Maçın tansiyonu düşük. Sıcaktan değil, F.Bahçe'nin bir gün önce aldığı beraberliğin yüzünden... Bu beraberlik Trabzonspor'u üzmüş gibi. İsteksiz ve hareketsiz oynadılar. Ünal dışındaki futbolcuların topu almaya pek niyetleri yok. Boşa çıkmıyorlar, deplase olmuyorlar. Top ayağındaki futbolcu pas verecek arkadaşını ararken, topu kaybediyor. Nitekim bunların birinde Trabzon defansından topu söken Beşiktaş forveti golü buluyor. Ortada fol yok, pozisyon yok, gol var.
Serdar'ın niye bu kadar kötü oynadığını anlamak için oturup derdini dinlemek, problemin köküne inmek gerekli. Çocukken başından kötü bir şey mi geçti? Ya da bu kötü şeyler sağından, solundan mı geçti? Bir alışkanlık sözkonusu. Fatih, hem sağından, hem solundan geçiyor.
İki takım da sanki atakçılar ve savunmacılar diye ikiye ayrılmış. Beşiktaş'ta Ohen, Nihat ve Ayhan atak yapıyor. Alpay, Ali Eren ve Rahim defansta. Orta sahadakiler ne defansa yardım ediyor, ne de forvete asist yapıyor. Asistan yok, doktor çok. Hemşire tabii ki yok. Çünkü futbol oynamıyorlar.
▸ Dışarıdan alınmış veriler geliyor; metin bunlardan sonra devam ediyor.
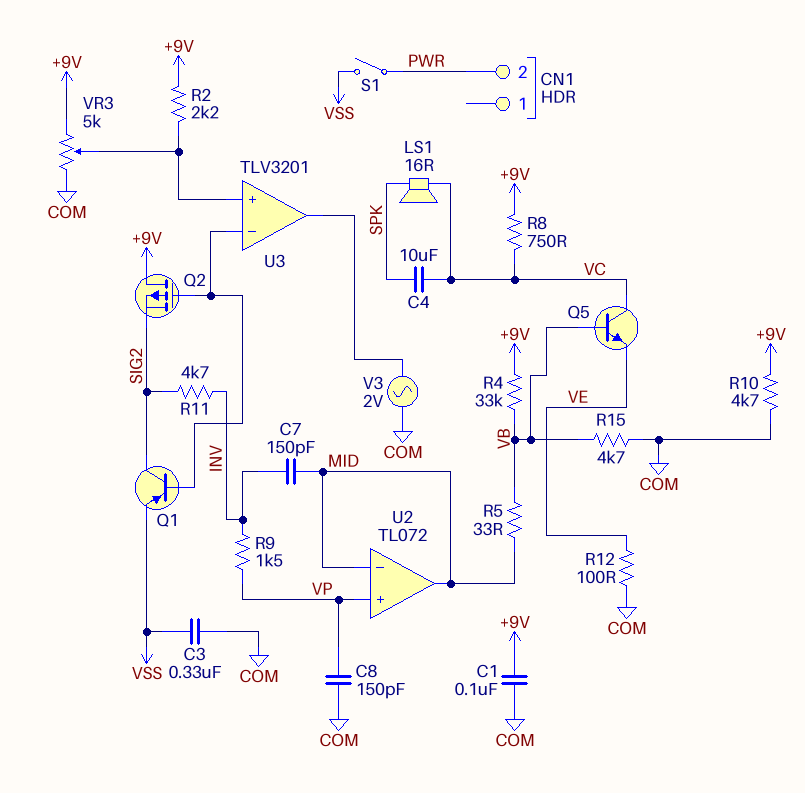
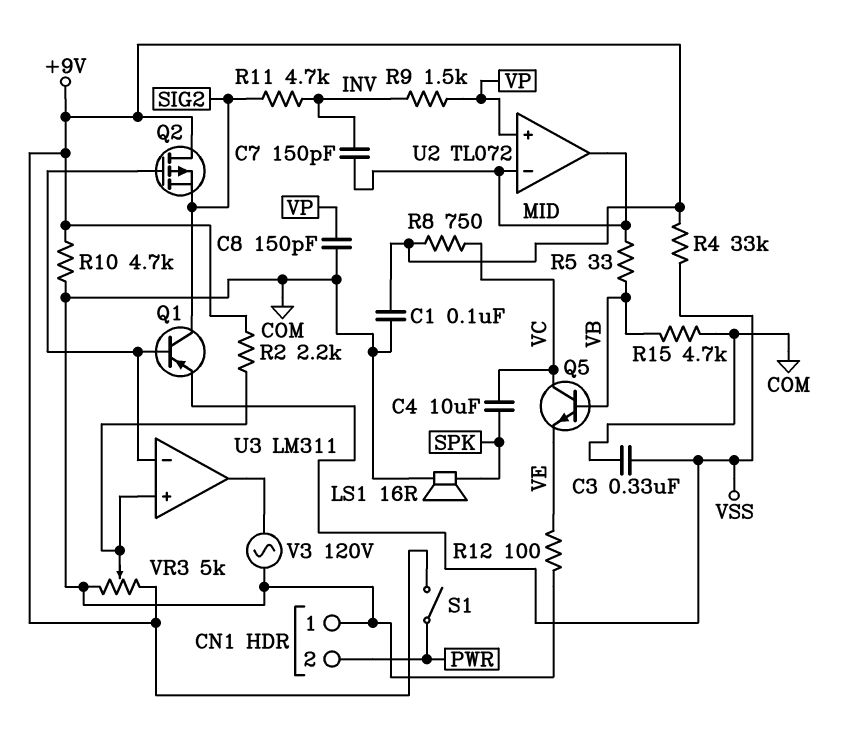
CN1 pin 1: none -> COM
LS1: speaker 16R (SPK, VC) -> speaker 16R (COM, SPK)
R4: 33k (+9V, VB) -> 33k (+9V, VSS)
S1: switch (PWR, VSS) -> switch (+9V, PWR)
U3: TLV3201 -> LM311
V3: AC 2V (COM, U3/out) -> AC 120V (COM, U3/out)

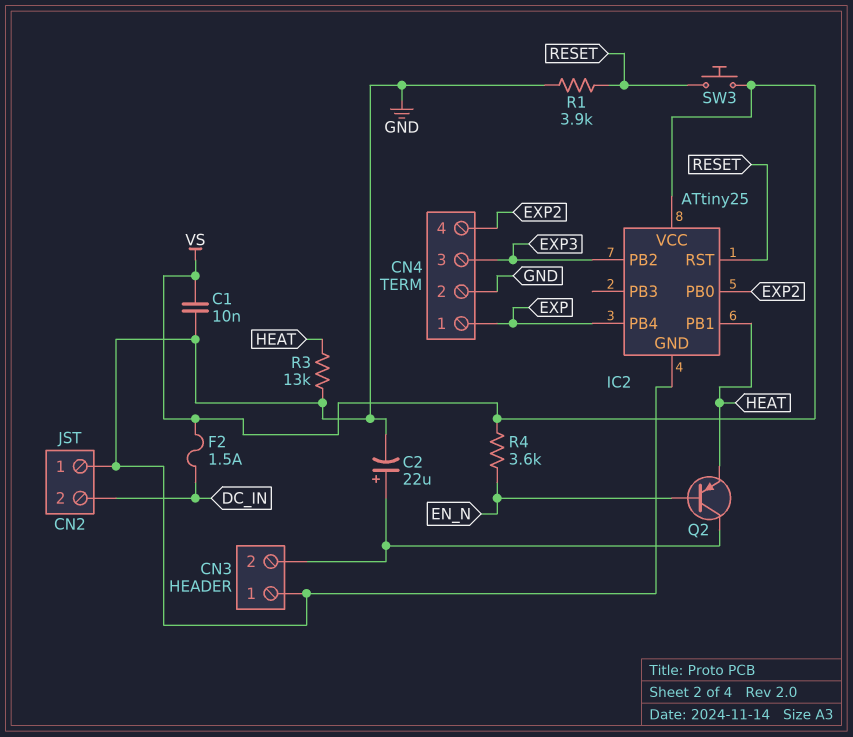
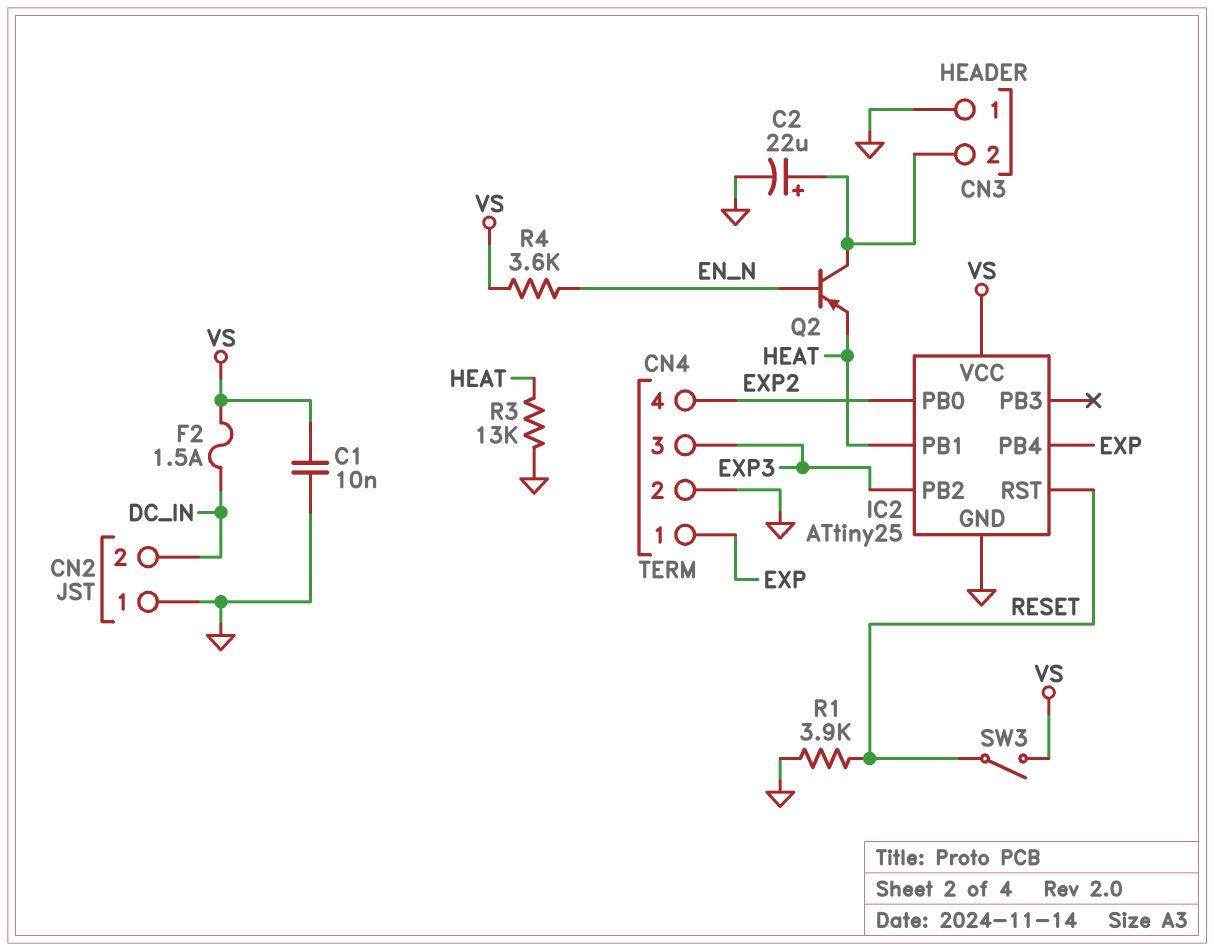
SW3: button (RESET, VS) -> switch (RESET, VS)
Ohen, satışa çıktıktan sonra gollere başladı. Gitmeyi kolaylaştırmak mı, yoksa Beşiktaş'ta kalmak mı istiyor?
Beşiktaş oyunun genelinde Trabzonspor'dan daha etkili. Topu daha çabuk oynadılar, daha çok pozisyon buldular.
Trabzonlu futbolcular hareketli olmadıkları için, bereketli de değiller. Pozisyon arayışları tamamen kişisel yeteneklere endeksli. Pas hataları çok. Defanstan top çıkarırken de zorlanıyorlar.
Beşiktaş'ta Ayhan çalışkanlığı ve canlılığıyla dikkat çekti. Ohen, topla iki kere buluştu: 2 gol. Defansta bariz hata yapmadılar. Orta sahada da birşey yapmadılar.
Trabzonspor'un mevcut kadrosunun şampiyonluğa oynaması söz konusu değil. Satabildiklerini satsınlar. Para kazanıp istikbal vaad eden gençlere yatırım yapmalarında fayda var. Özlerine de dönebilirler. Bu anlayış ve bu kadro devam ederse, şampiyonluk Trabzonspor için sadece verilmiş ama yapılmamış bir söz olarak kalır. Ligin dibi karışık, üstü belli. Ortası da kelli-felli. Düşmemeyi garantiliyorlar, sonra da yan gelip yatıyorlar.